`lim_(h to 0)(ln(1+ 2h)-2ln(1+h))/h^(2)` = …………..

To solve the limit \[ \lim_{h \to 0} \frac{\ln(1 + 2h) - 2\ln(1 + h)}{h^2}, \] we first evaluate the expression as \( h \) approaches 0. ### Step 1: Identify the form of the limit Substituting \( h = 0 \) into the expression gives: \[ \ln(1 + 2 \cdot 0) - 2\ln(1 + 0) = \ln(1) - 2\ln(1) = 0 - 0 = 0. \] Thus, we have a \( \frac{0}{0} \) indeterminate form. ### Step 2: Apply L'Hôpital's Rule Since we have an indeterminate form, we can apply L'Hôpital's Rule, which states that for limits of the form \( \frac{0}{0} \), we can take the derivative of the numerator and the derivative of the denominator. #### Derivative of the numerator: The numerator is \( \ln(1 + 2h) - 2\ln(1 + h) \). Using the chain rule: - The derivative of \( \ln(1 + 2h) \) is \( \frac{2}{1 + 2h} \). - The derivative of \( 2\ln(1 + h) \) is \( \frac{2}{1 + h} \).

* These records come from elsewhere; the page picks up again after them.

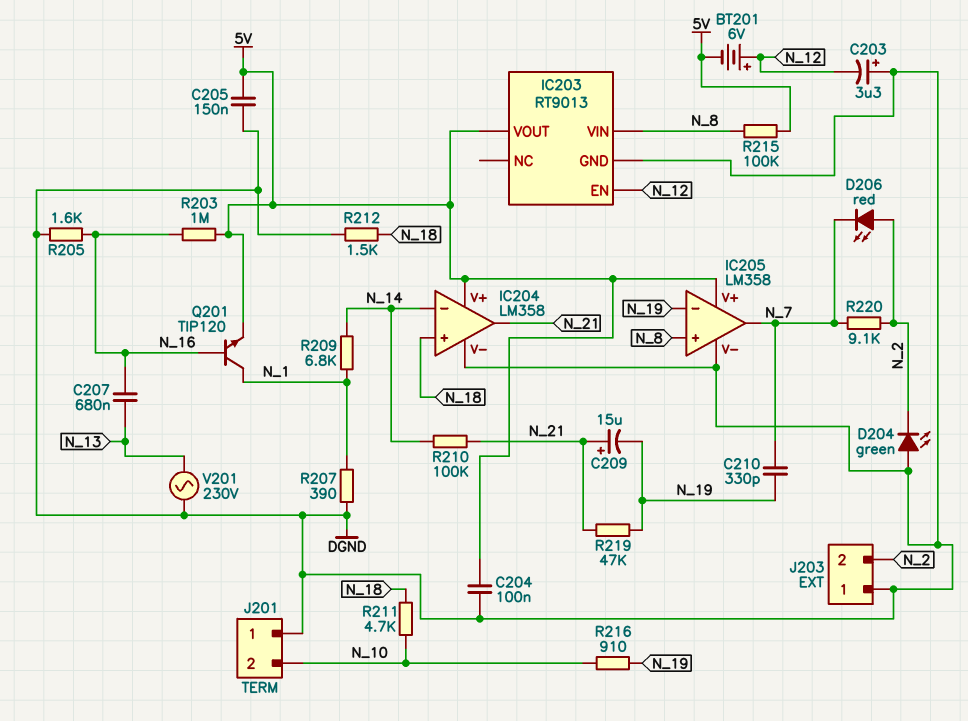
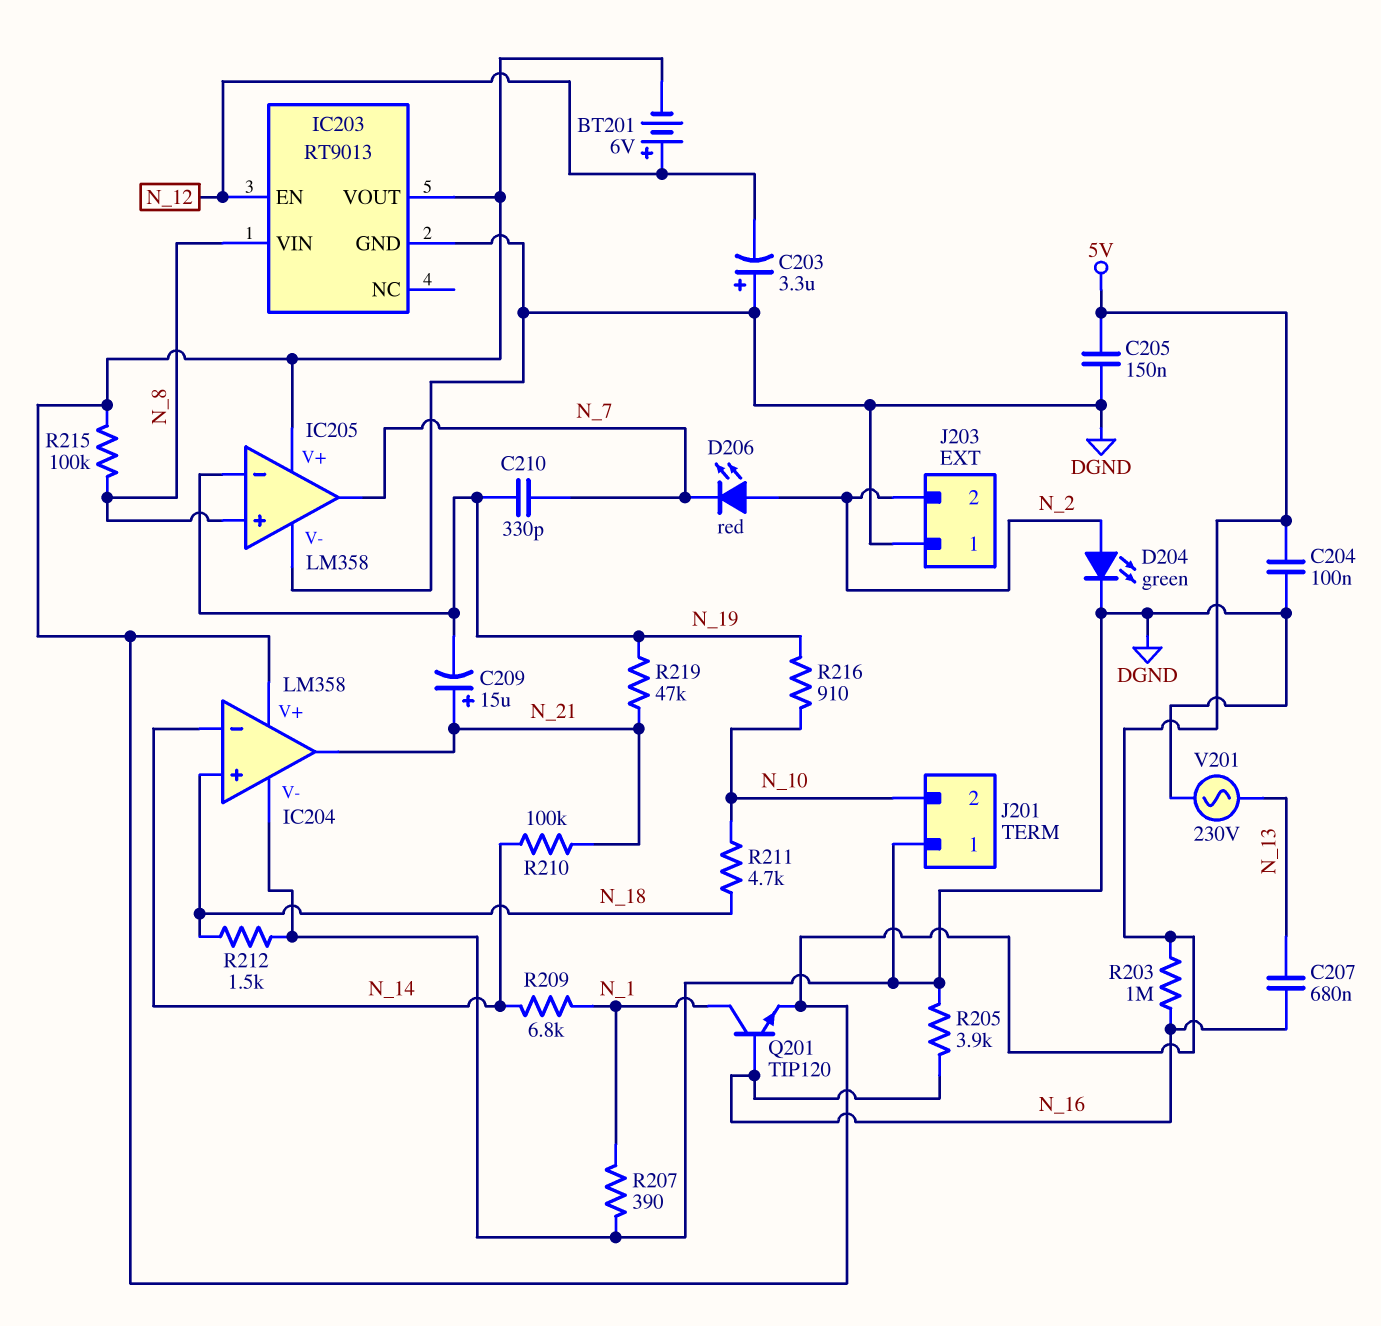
D204: LED green (A DGND, K N_2) -> LED green (A N_2, K DGND)
R205: 1.6k (DGND, N_16) -> 3.9k (DGND, N_16)
R220: 9.1k (N_2, N_7) -> none

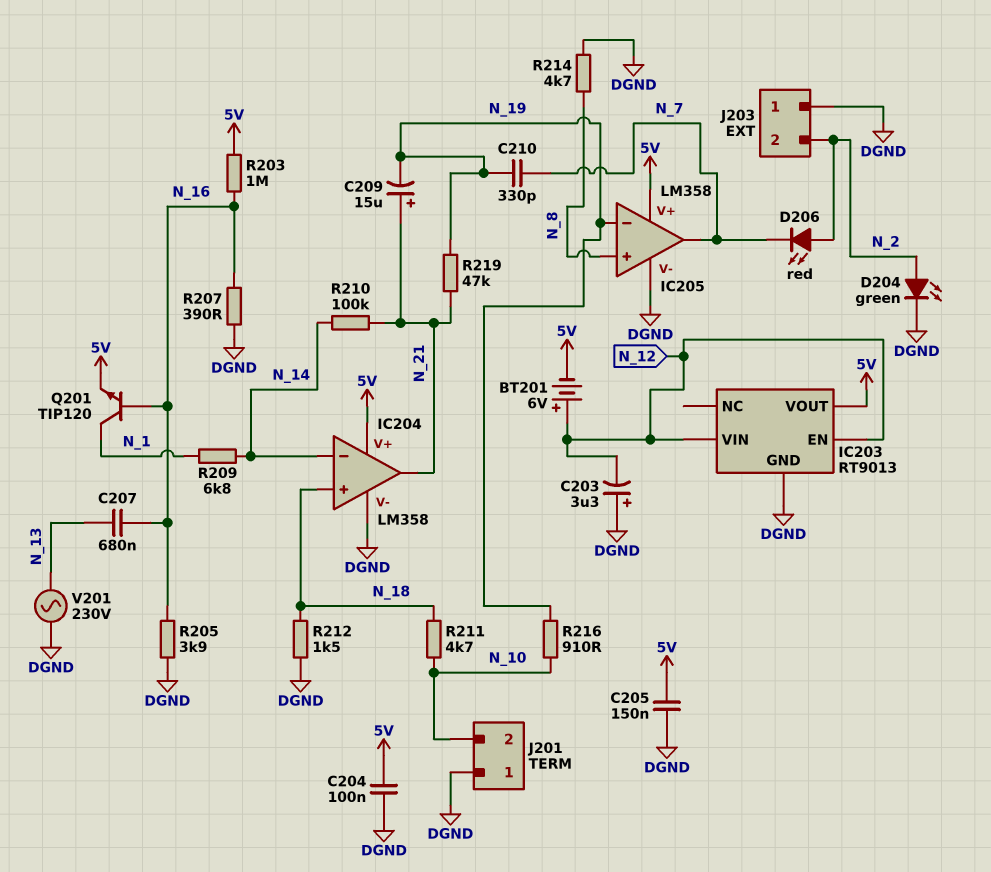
IC203 pin VIN: N_8 -> N_12
R207: 390 (DGND, N_1) -> 390 (DGND, N_16)
R214: none -> 4.7k (DGND, N_8)
R215: 100k (5V, N_8) -> none

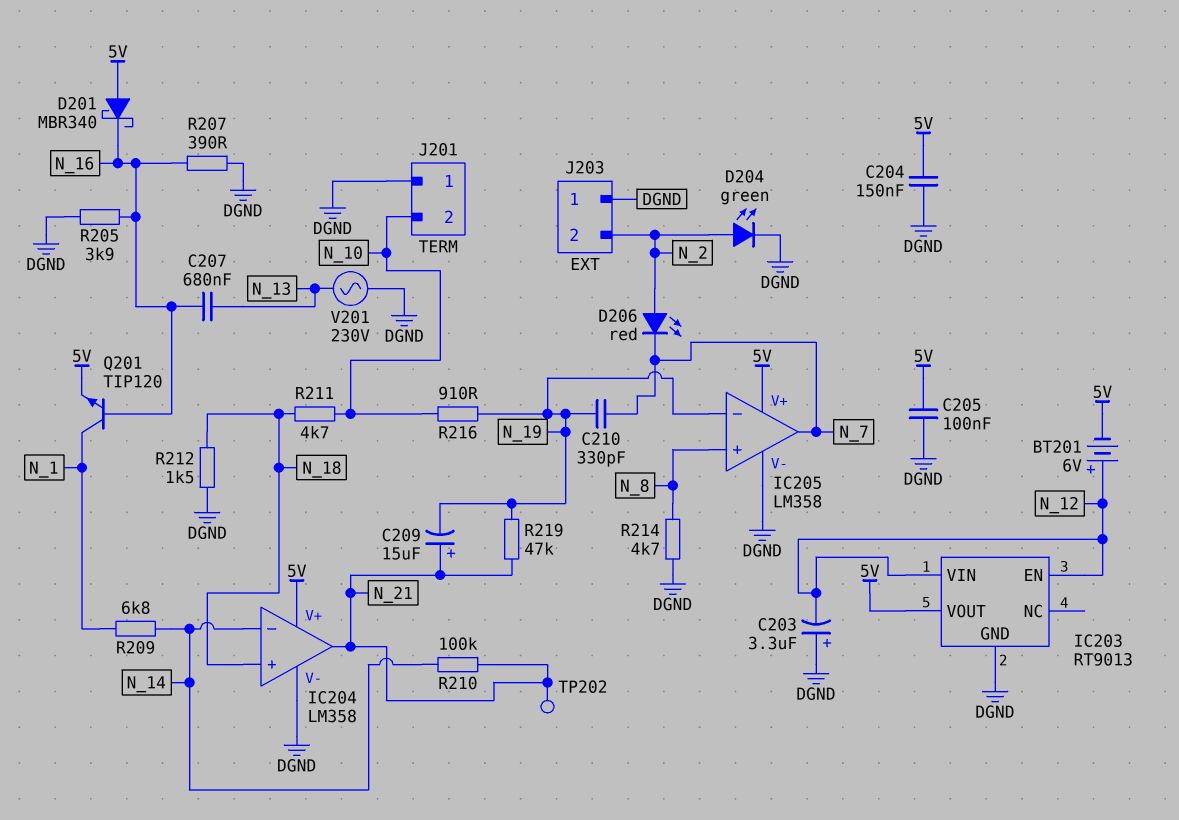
C204: 100nF (5V, DGND) -> 150nF (5V, DGND)
C205: 150nF (5V, DGND) -> 100nF (5V, DGND)
D201: none -> schottky MBR340 (A 5V, K N_16)
R203: 1M (5V, N_16) -> none
TP202: none -> test point (N_21)

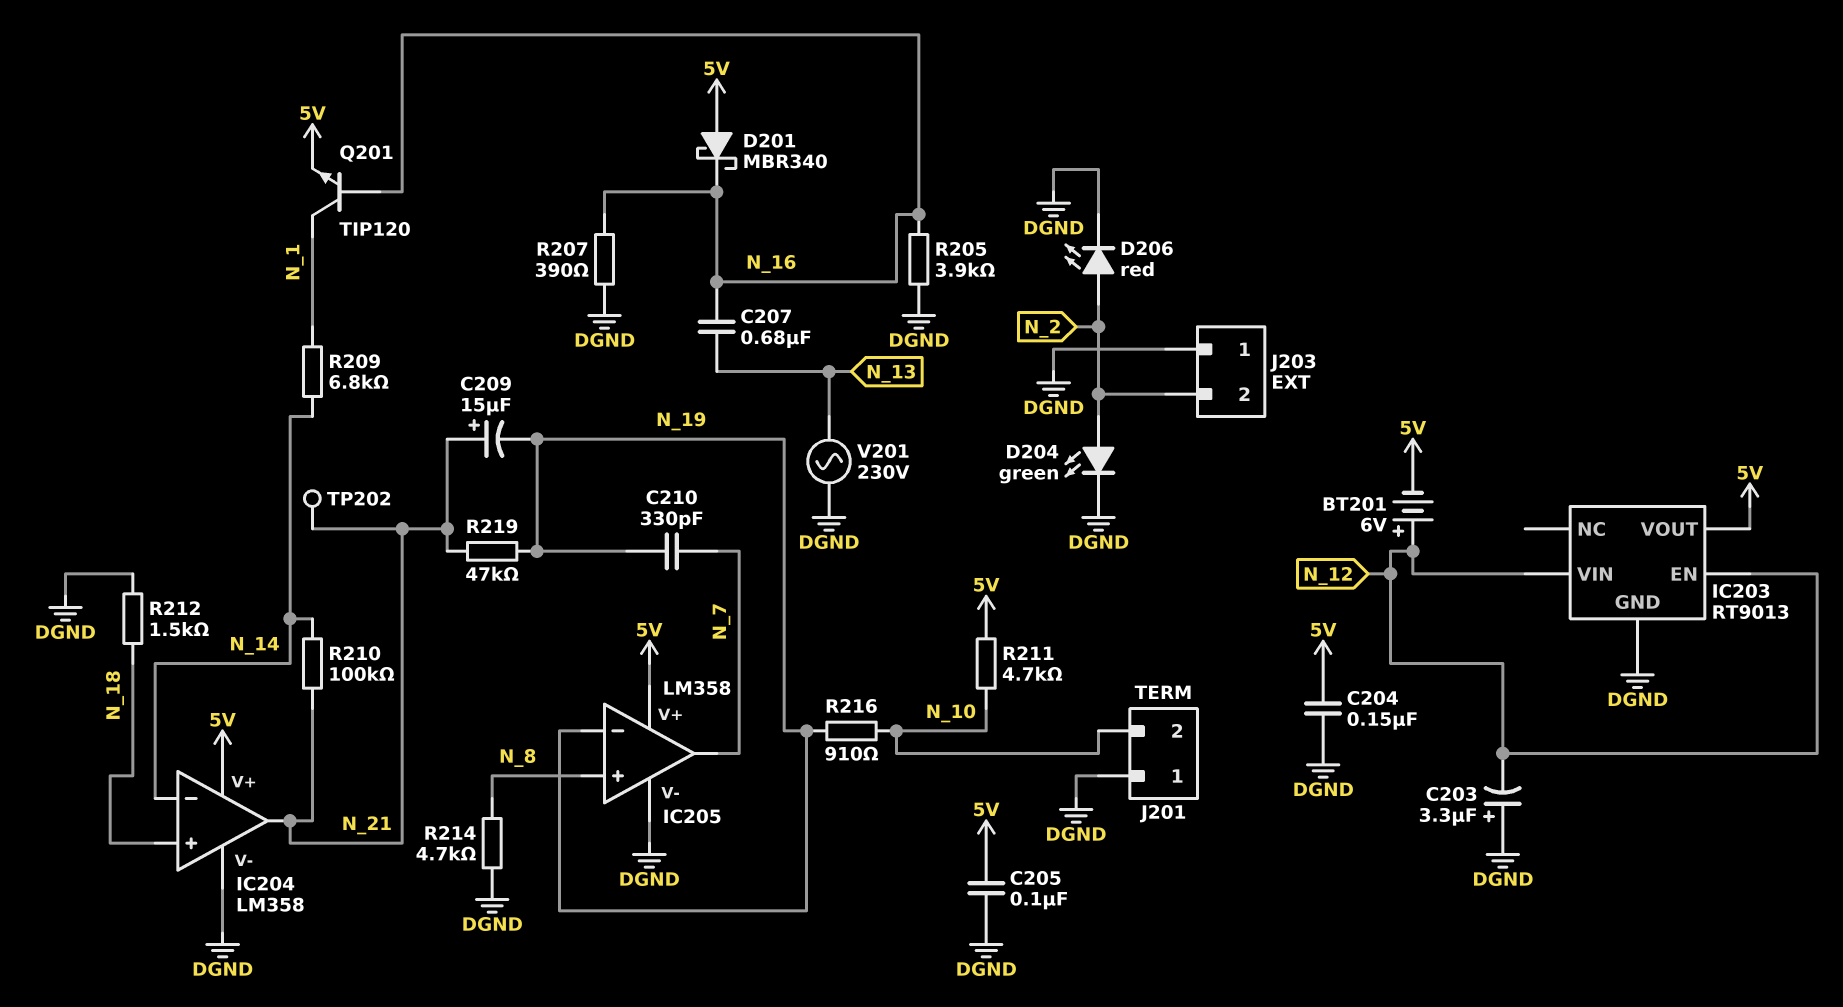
D206: LED red (A N_2, K N_7) -> LED red (A N_2, K DGND)
R211: 4.7k (N_10, N_18) -> 4.7k (5V, N_10)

Thus, the derivative of the numerator is: \[ \frac{2}{1 + 2h} - \frac{2}{1 + h}. \] #### Derivative of the denominator: The denominator is \( h^2 \), and its derivative is \( 2h \). ### Step 3: Rewrite the limit Now we can rewrite the limit using L'Hôpital's Rule: \[ \lim_{h \to 0} \frac{\frac{2}{1 + 2h} - \frac{2}{1 + h}}{2h}. \] ### Step 4: Simplify the numerator We need to simplify the numerator: \[ \frac{2}{1 + 2h} - \frac{2}{1 + h} = 2\left(\frac{1}{1 + 2h} - \frac{1}{1 + h}\right). \] Finding a common denominator: \[ = 2 \cdot \frac{(1 + h) - (1 + 2h)}{(1 + 2h)(1 + h)} = 2 \cdot \frac{1 + h - 1 - 2h}{(1 + 2h)(1 + h)} = 2 \cdot \frac{-h}{(1 + 2h)(1 + h)}. \] ### Step 5: Substitute back into the limit Now substituting this back into the limit, we have: \[ \lim_{h \to 0} \frac{2 \cdot \frac{-h}{(1 + 2h)(1 + h)}}{2h} = \lim_{h \to 0} \frac{-h}{(1 + 2h)(1 + h)}. \] ### Step 6: Cancel \( h \) and evaluate the limit We can cancel \( h \) (as long as \( h \neq 0 \)): \[ = \lim_{h \to 0} \frac{-1}{(1 + 2h)(1 + h)}. \] Now substituting \( h = 0 \): \[ = \frac{-1}{(1 + 0)(1 + 0)} = \frac{-1}{1} = -1. \] ### Final Answer Thus, the limit is \[ \boxed{-1}. \]